『壹』 pcr儀使用時,在設定反應程序時,一共分了多少個步驟
1.常規程序
將PCR反應所需的成分配置完後,在PCR儀上於94-96℃預加熱幾十秒至幾分鍾,使模板DNA充分變性,然後進入擴增循環。在每一個循環中,先於94℃保持30秒鍾使模板變性,然後將溫度降到復性溫度(一般50-60℃之間),一般保持30秒鍾,使引物與模板充分退火;在72℃保持1分鍾(擴增1kb片段),使引物在模板上延伸,合成DNA,完成一個循環。重復這樣的循環25~35次,使擴增的DNA片段大量累積。最後,在72℃保持3-7min,使產物延伸完整,4℃保存。
2.復性(退火)和延伸溫度
復性的溫度是PCR擴增是否順利的關鍵因素,通常在50-60℃之間。具體的溫度主要由引物的Tm值決定。延伸溫度絕大多數設定為72℃。如果復性的溫度很高,可以將延伸溫度和復性溫度設置成同一溫度,變成二步法PCR。
3.反應時間
變性步驟一般使用30秒鍾,如果模板的G+C含量較高,或直接用細胞做模板,變性時間可適當延長。復性時間有30秒種一般是足夠的。延伸時間由擴增產物的大小決定,一般採用1kb用1分鍾來保證充足的時間。
4.循環次數
循環次數主要與模板的起始數量有關,在模板拷貝數為104~105數量級時,循環數通常為25~35次。

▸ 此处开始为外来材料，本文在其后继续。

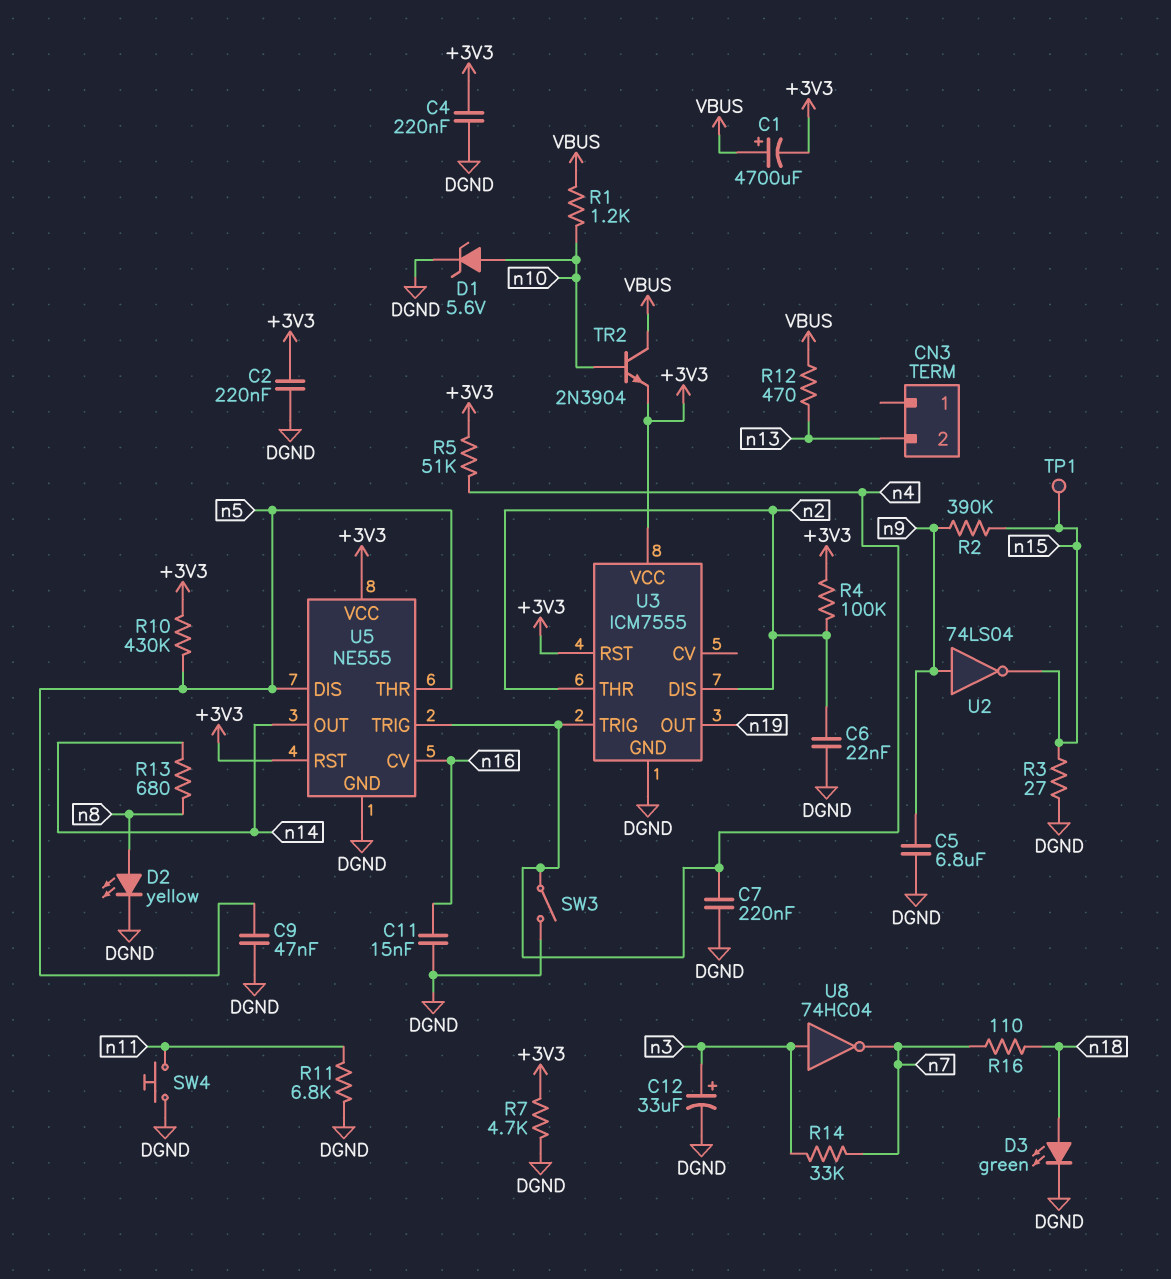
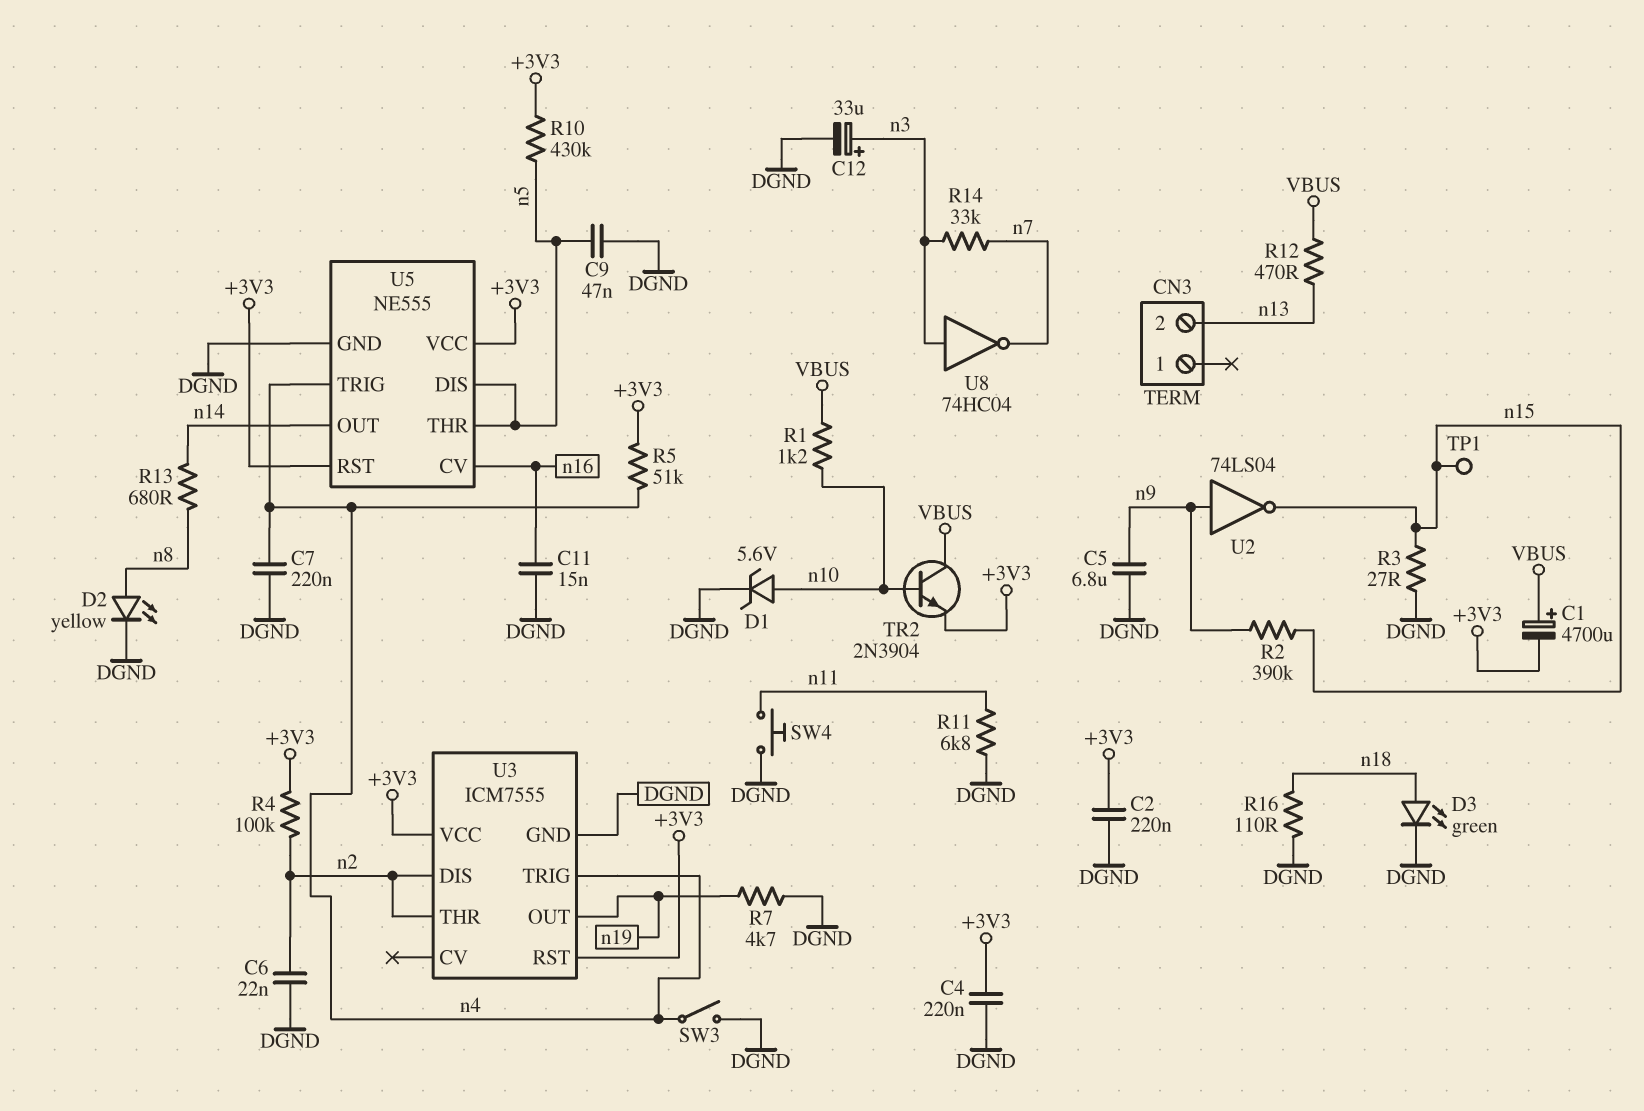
R7: 4.7k (+3V3, DGND) -> 4.7k (DGND, n19)
R16: 110 (n7, n18) -> 110 (DGND, n18)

平台效應(plateaueffect):PCR擴增過程後期會出現的產物的積累按減弱的指數速率增長的現象。原因:底物和引物的濃度已經降低,dNTP和DNA聚合酶的穩定性或活性降低,產生的焦磷酸會出現末端產物抑製作用,非特異性產物或引物的二聚體出現非特異性競爭作用,擴增產物自身復性,高濃度擴增產物變性不徹底。
5.PCR反應液的配製
PCR反應體系的配置方式有時也會影響反應的正常進行。常規方法與其它酶學反應一樣,在最後加入DNA聚合酶。早期的PCR儀沒有帶加熱的蓋子,要求在反應液上覆蓋一層礦物油,防止水分蒸發。
對於使用具3』-5』外切活性的高溫DNA聚合酶時,有時會擴增不出產物。在遇到這個問題時,如果將反應成分分開配製,A管含模板、引物和dNTP,以及調整體積的H2O,B管含緩沖液、DNA聚合酶和水,然後再將兩管溶液混合起來,可較好地克服這個問題。
按照常規的方法配製反應體系,有時會出現非特異性擴增的問題。熱啟動(hotstart)PCR操作方式可較好解決這一問題。將dNTP、緩沖液,Mg2+和primer先配製好,然後加入一粒蠟珠(如AmpliWaxPCRQam100),加熱熔化,再冷卻,使蠟將溶液封住,最後加入模板和DNA聚合酶等剩餘成分。只有當PCR反應進入高溫階段後,蠟層熔化,所有反應成分才會混合在一起。